In the Fall of 2017, I met Justin Westmoreland. Justin is the pastor of a church plant in Norman. We had connected on LinkedIn and I reached out to schedule time for coffee with Justin to learn more about him and how we may be able to help each other in the future. Little did I know how much I would learn about curiosity.
Justin is a master at the art of curiosity. Rather than talk much about himself and what he’s involved with, he simply asks a lot of questions. Mind you, he doesn’t do this in an obnoxious way where it feels like you’re being interrogated. Instead, Justin exhibits what I refer to authentic curiosity.
What is authentic curiosity?
Authentic curiosity is the ability to ask sincere questions that seek to learn about the real person you’re meeting with. It means asking questions that probe just a bit deeper for an understanding and an awareness of what is meaningful to that person as well as what their challenges are. It’s done with a true sincerity that shows a level of compassion and care. In other words, in the vernacular of Larry Levine in his book, Selling from the Heart, it’s about “giving a rip” about the other person.
Why is authentic curiosity important?
In any relationship, especially at the beginning, showing that you truly care about the other person is vitally important. And the way you show that you truly care is through your desire and interest in learning about the other person. It’s natural; we all love to talk about ourselves. We love to talk about who we are, about our family, about our career. We love to share about ourselves and when someone intently desires to learn by asking you to share your story, it begins to develop a real relationship.

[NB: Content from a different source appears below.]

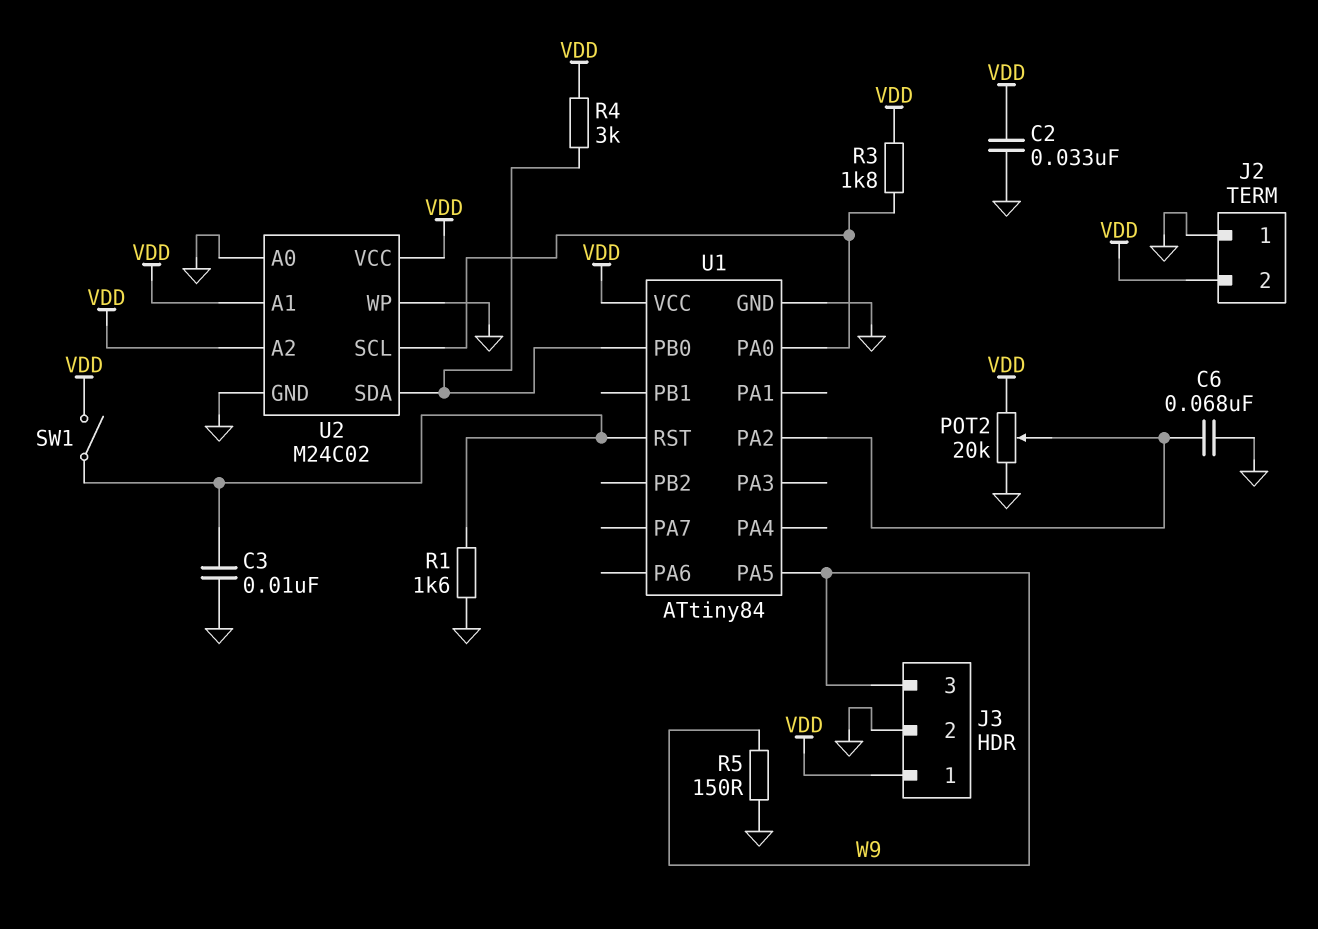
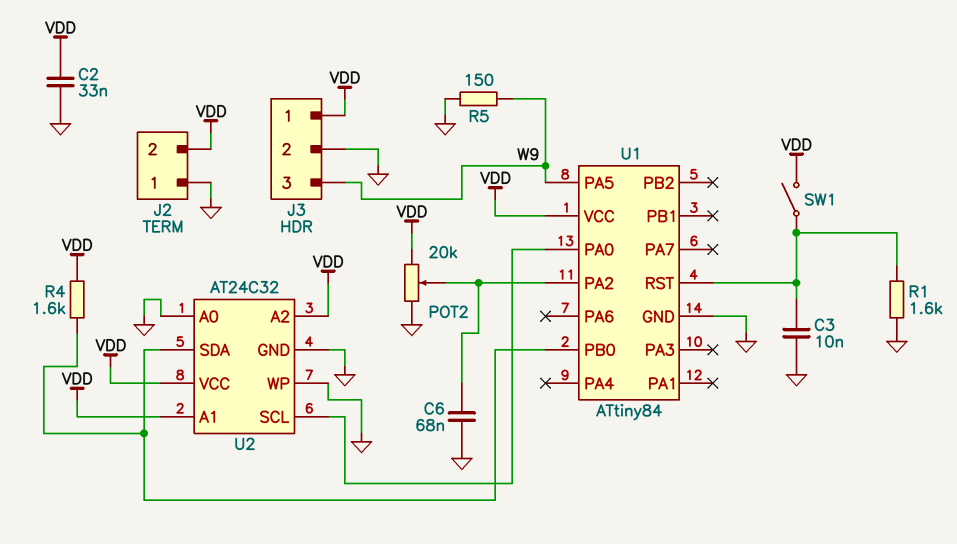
R3: 1.8k (U1/PA0, VDD) -> none
R4: 3k (U1/PB0, VDD) -> 1.6k (U1/PB0, VDD)
U2: M24C02 -> AT24C32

Without authentic curiosity, we never truly learn what is important to the other person. How can we identify ways to help if we don’t know? The curiosity you display in the conversation empowers the other person to open up and talk freely. The more they share, the more you learn. The more you learn, the more you can potentially make a meaningful impact.
The lesson for sales
Become authentically curious about those you meet. Ask sincere questions that encourage the other person to freely share about themselves. As Stephen Covey teaches, “Seek first to understand,” and then you will truly connect with the other person.
Too often we fail to do as Covey teaches and, instead, we jump in with our preconceived notions of what the other person wants or needs. We base our understanding on two things: 1) Our initial observations and, 2) What’s in it for us. This is completely backwards and does nothing to build and cultivate a real relationship. We must seek to understand as much as possible about the other person.
If you want to cultivate real relationships and develop a connection with someone who likes and trusts you, become a student. Develop an authentic curiosity about others and sit back, listen and learn.
In the end, I know you will appreciate all the true connections you have made. Thanks, Justin, for a lesson in authentic curiosity!